The first Mass on the soil of what would become Fayette County was celebrated July 1, 1754 where Redstone Creek flows into the Monongahela River at present-day Brownsville, for the French Troops who had come up the river en route to attack George Washington at Fort Necessity. The celebrant was either Fr. Denis Baron, the Chaplain of Fort Duquesne, or one of two other priests known to have been in the area at that time.
At this time in 1843 there were only two Catholic Diocese, in the State of Pennsylvania. The Diocese of Pittsburgh and Philadelphia. During the first half of the 19th century, the pastor of St. Peter also had the Catholics of Uniontown and the following areas. All the Catholics of the following counties Fayette, Greene and Washington Counties came to Brownsville for Mass. In 1849, Rev. Thomas McGowan was celebrating Mass in the home of Christian Keffler in Uniontown. Nine families made up the congregation- Keffler, Hagan (John and James), Griffith, Dorsey, Monahan, Lonergan, Keenan and Lynch.

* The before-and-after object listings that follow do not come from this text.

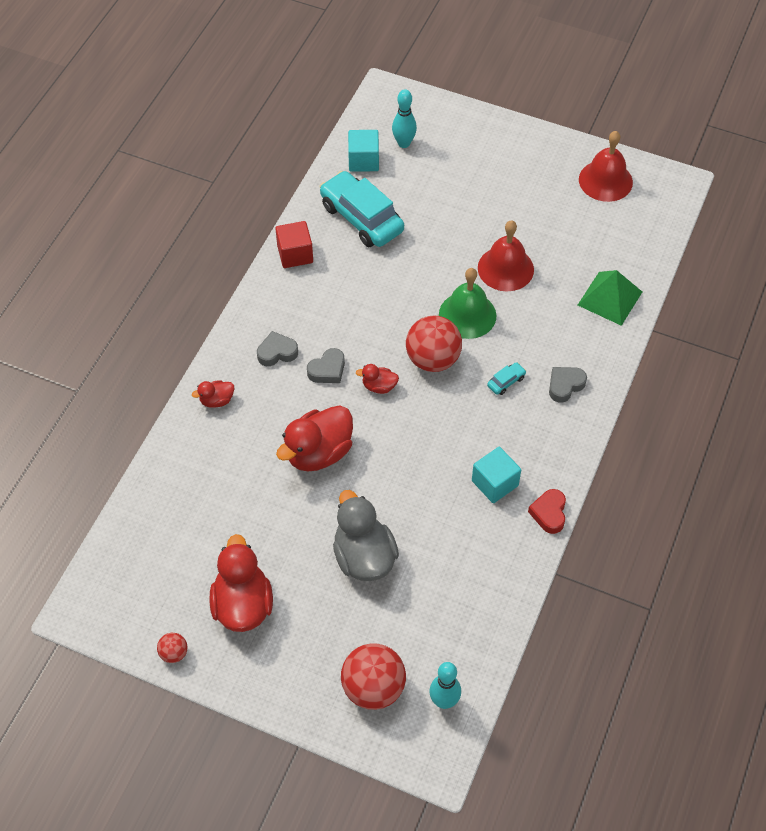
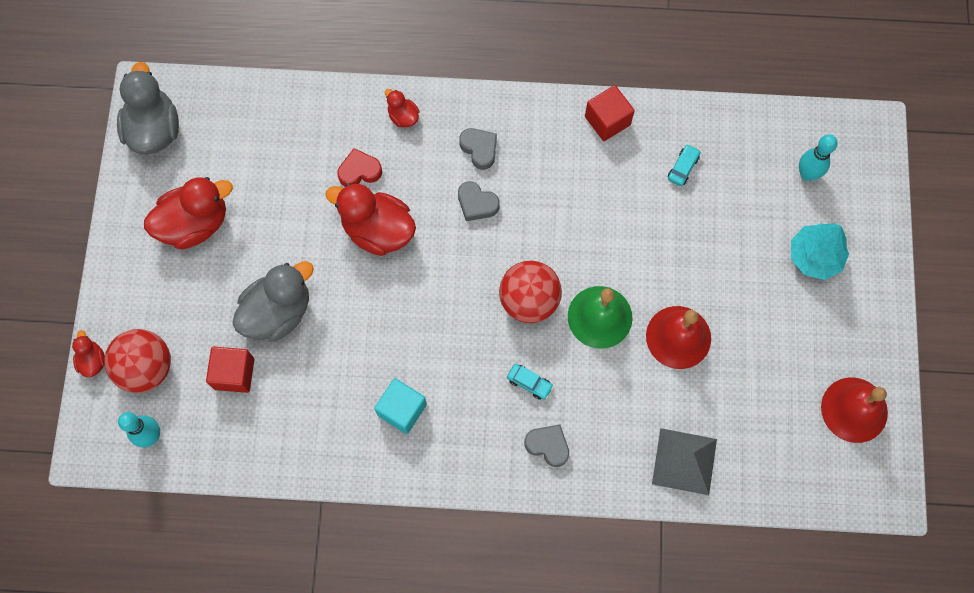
camera: 70 degrees right, 15 degrees up
(124, 615) = (154, 129): none -> grey duck
(174, 653) = (130, 185): red ball -> none
(361, 218) = (683, 168): turquoise car -> turquoise car, size x0.40
(363, 160) = (763, 142): turquoise cube -> none
(379, 386) = (476, 259): red duck -> red duck (92, 361)
(409, 611) = (234, 374): none -> red cube
(474, 162) = (814, 257): none -> turquoise tree
(549, 513) = (385, 474): red heart -> red heart (359, 171)
(610, 298) = (684, 461): green pyramid -> grey pyramid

In 1852 the first bishop of Pittsburgh, Rt. Rev. Michael O’Connor, decided that Uniontown would have a parish of its own, under the title and patronage of St. John the Evangelist, though still sharing its pastor with the mother church of St. Peter in Brownsville, Pa.
In October of that year, property was purchased on Morgantown hill near Berkeley Street. This is where the first church building was erected there under the direction of Fr. John Larkin. The small brick building was consecrated December 7, 1853 by Father Krutil, C.S.S.R., representing the Bishop. The Cemetery behind the church was established and blessed also. The cemetery still stands there today.
The congregation grew slowly but steadily. In 1856, Father Malachi Garvey reported 16 families and 42 communicants at Easter services. St. John got its first resident pastor in 1877, Father Edward Brennan, appointed by Bishop John Tuigg. In 1881 southern Fayette County was divided into Uniontown and Brownsville Districts, with the former responsible not only for St. John itself but also for stations in the area surrounding Uniontown including Lemont Furnace, and the mountain area, Farmington, Ohiopyle and Chalk Hill (Mt. Augusta).
Father Edward Kittell was appointed in May 1886, coincident with the great increase of membership caused by immigration at the start of the coal and coke boom. Thousands of Catholics were coming into the Uniontown area and Fayette County. Polish, Slovak, Irish, Italian, German and Russian.
It soon became apparent that a new church bigger and larger was needed. Father Kittell had already started looking to the future and its new destination. He went to what was Center Street (now Jefferson Street) in the downtown Uniontown area. Fr. Bernard Patrick Kenna was appointed to succeed him on December 10, 1893. Father Kittell became chancellor of the Pittsburgh Diocese.
The new church cornerstone was laid on June 10, 1894. It took a year to complete the church. The many Irish men that worked on their new church was very clear that they were devoted to their cause. The church was dedicated on May 19, 1895. The two-story Rectory next door was also dedicated on that day as well.
The Bell, largest in Fayette County at the time, was given by Mr. and Mrs Patrick Lynch and blessed under the name of Patrick by Father Francis McCourt of Connellsville on December 19, 1895. The original Pipe Organ was donated by the Cray Family.
The Church acquired the property across the street from the church for the first St. John High School. St. John High School was founded in 1917 at the same time as the grade school. The first class graduated on a three year schedule. The next class expanded to a four year schedule. In 1938 the Cooper home on Pennsylvania Ave was acquired as a Nun Convent.
Over the years St. John the Evangelist has stayed strong as a beacon of Love and Hope for the People of Uniontown. As the Historic Landmark of the oldest Catholic Church in Uniontown we have served the many families of Uniontown through the years. As our Mission still stays the same we are proud of our Irish Ancestry. We give thanks to God and his many Blessings.